I’ve been reading your blog and I’ve been wondering about something.
Remember that post you wrote about your grandmother’s cabbage rolls and how you’ve been trying to recreate that dish for your kids, but you haven’t been able to get it just right, and anyway, your kids hate cabbage, and now the house smells funny, and the UPS driver just gave you a dirty look when you opened the door to sign for a package?
Was that post really about cabbage rolls?
I didn’t think so.
The other day, I got an email that mentioned the “crazy, weirdo Moms post” I had written. For a moment, I thought my email friend had mixed me up with another blogger. “What crazy, weirdo Moms post?” I wondered. Then I realized the emailer meant this post, “The Mom Race.” “Oh!” I thought. “She thinks that post is about crazy, weirdo Moms.”
And just like your post about grandma’s cabbage rolls, I don’t think my post is about crazy, weirdo Moms. If you ask me, I might say that it’s about running (that was the topic I intended to write about when I began drafting the post), but, after seeing what I’ve written, I’ll probably say that post is about alienation.
But maybe I’m all wrong about that post. Maybe it is about crazy, weirdo Moms. If you read the comments on “The Mom Race,” you’ll see that more than a couple of other readers reacted similarly to the person who emailed me. So, I have to ask, is a blog post what the blogger thinks it’s about or is it what the reader experiences?
I’m going to say: it’s what the reader experiences. I say that not because I think I’m a crappy blogger who is unable to convey my feelings of isolation and instead can only make lame jokes about those whacky Moms and their kids and, for God’s sake, cancer. Ok, well, that’s not the only reason. I think it’s also because what we talk about when we talk on the Internet isn’t always what we mean.
So as a public service, I’m providing a free translation of all (well, most) of the blog posts on the Internet which you can refer to as you
slog through enjoy all the blogs you’re following.
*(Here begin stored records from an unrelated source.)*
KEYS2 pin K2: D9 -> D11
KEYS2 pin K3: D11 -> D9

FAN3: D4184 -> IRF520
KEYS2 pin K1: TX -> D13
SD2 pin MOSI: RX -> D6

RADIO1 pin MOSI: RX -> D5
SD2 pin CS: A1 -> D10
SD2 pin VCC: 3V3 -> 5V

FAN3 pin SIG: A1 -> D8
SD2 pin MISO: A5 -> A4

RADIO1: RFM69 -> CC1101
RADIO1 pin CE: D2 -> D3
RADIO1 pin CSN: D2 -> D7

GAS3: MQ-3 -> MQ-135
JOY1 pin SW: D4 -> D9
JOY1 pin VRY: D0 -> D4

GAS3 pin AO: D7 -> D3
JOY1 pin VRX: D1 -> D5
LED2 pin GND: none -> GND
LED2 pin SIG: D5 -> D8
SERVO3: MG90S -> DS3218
For a nominal fee* I’ll even come over to your blog and translate your latest blog post.
Universal Blog Post Translator
|What You Wrote||What You Meant|
|A Cabbage Rolls Recipe||My kids only eat chicken McNuggets and does the UPS man think I filled my house with farts?|
|The Mom Race||Good God, I’m insecure.|
|Top Ten Rules For Twitter||Would you assholes stop clogging up my feed with your bullshit? Also, follow me on Twitter.|
|A Book Review of a Book I Read||Look! I read a book!|
|The Whacky Things My Kids Do||My children are psychotic. Call 911.|
|The Crazy Stuff My Husband Does||I’m “this close” to hiring a divorce lawyer|
|My Dinner at Applebee’s||My life isn’t really this pathetic, I swear. Seriously, though, don’t order the cedar plank salmon.|
|Why I Love/Hate A Celebrity||Will this get me pageviews?|
|Why I Love/Hate My Body||Will this get me pageviews?|
|Sex||This will definitely get me page views.**|
*an order of cheese fries.
**No, it won’t. I’ve been trying that schtick for years.